Everett has been a nightmare for about a month now. He does stuff just to get the negative attention. Yesterday I told him "if you want attention from mommy you don't have to get in trouble, we could snuggle, or read a book or color, you don't have to be bad all the time" and he asked me to do somethign with him and he even let me put him to bed (DH's job).
Today, he took no nap and is absolutely exhausted, but his behavior is horrible. He had a monster meltdown and ended up being put in time out by DH and me multiple times, but he wouldn't stay. I read on another BB about a ped recommended getting behind the child and doing a bear hug until they calmed down from their temper tantrums so I did that and he flipped out for about 5 minutes (the whole time I'm saying when you calm down I will let go of you). Then it was finally over and he ate his dinner and has been relatively good.
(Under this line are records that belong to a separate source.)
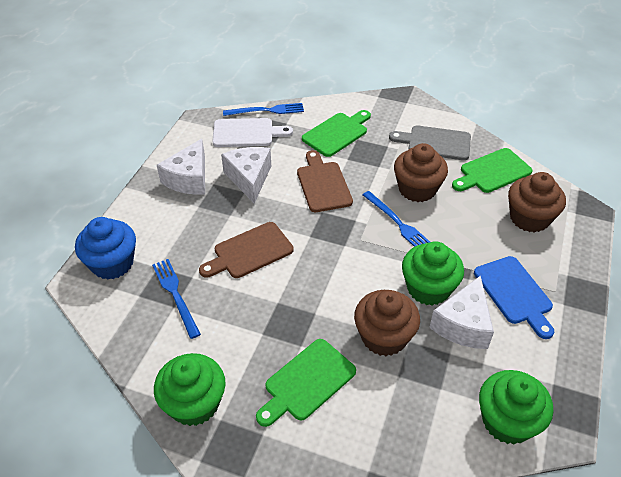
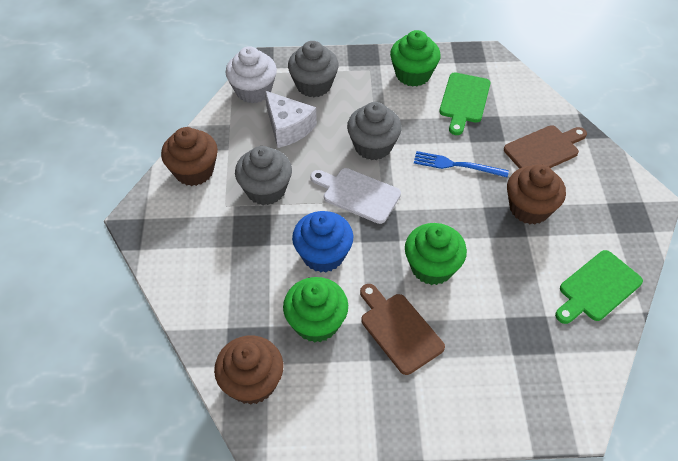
blue cutting board: 1 -> 0
blue fork: 3 -> 1
green cutting board: 3 -> 2
grey cupcake: 0 -> 3
grey cutting board: 1 -> 0
white cheese: 3 -> 1
white cupcake: 0 -> 1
We have tried spankings, time outs, rewards and nothing is really making a difference in his behavior. I printed out a behavior chart that is about temper tantrums. I thought I could tell him when he gets 5 stickers on the chart for a day with no temper tantrums we could go to mc donalds for a happy meal toy. I told MIL that we may have to withhold mc donalds to get his behavior to improve and she was heartbroken because they go there every wednesday. (I know her thing is not the same as our thing, but should the rule be concrete?)
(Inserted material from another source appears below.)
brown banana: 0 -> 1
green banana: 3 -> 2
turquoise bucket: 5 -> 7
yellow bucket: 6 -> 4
I'm really at my wits end with him. I don't even like the idea of taking him anywhere in the car because he is so challenging. I've taken him to daycare kicking and screaming the whole day in twice now and brought him home from daycare kicking and screaming once.
I understand he's two, his life has been turned upside down in the last 3 months, and he may or may not feel bad b/c his ears are bad. . . .but despite that I expect better behavior.
Tell me I'm not alone and any hints for handling the situation. I am pretty strict with him since the beginning, it's not like he's a spoiled rotten kid who is just now finding out about rules.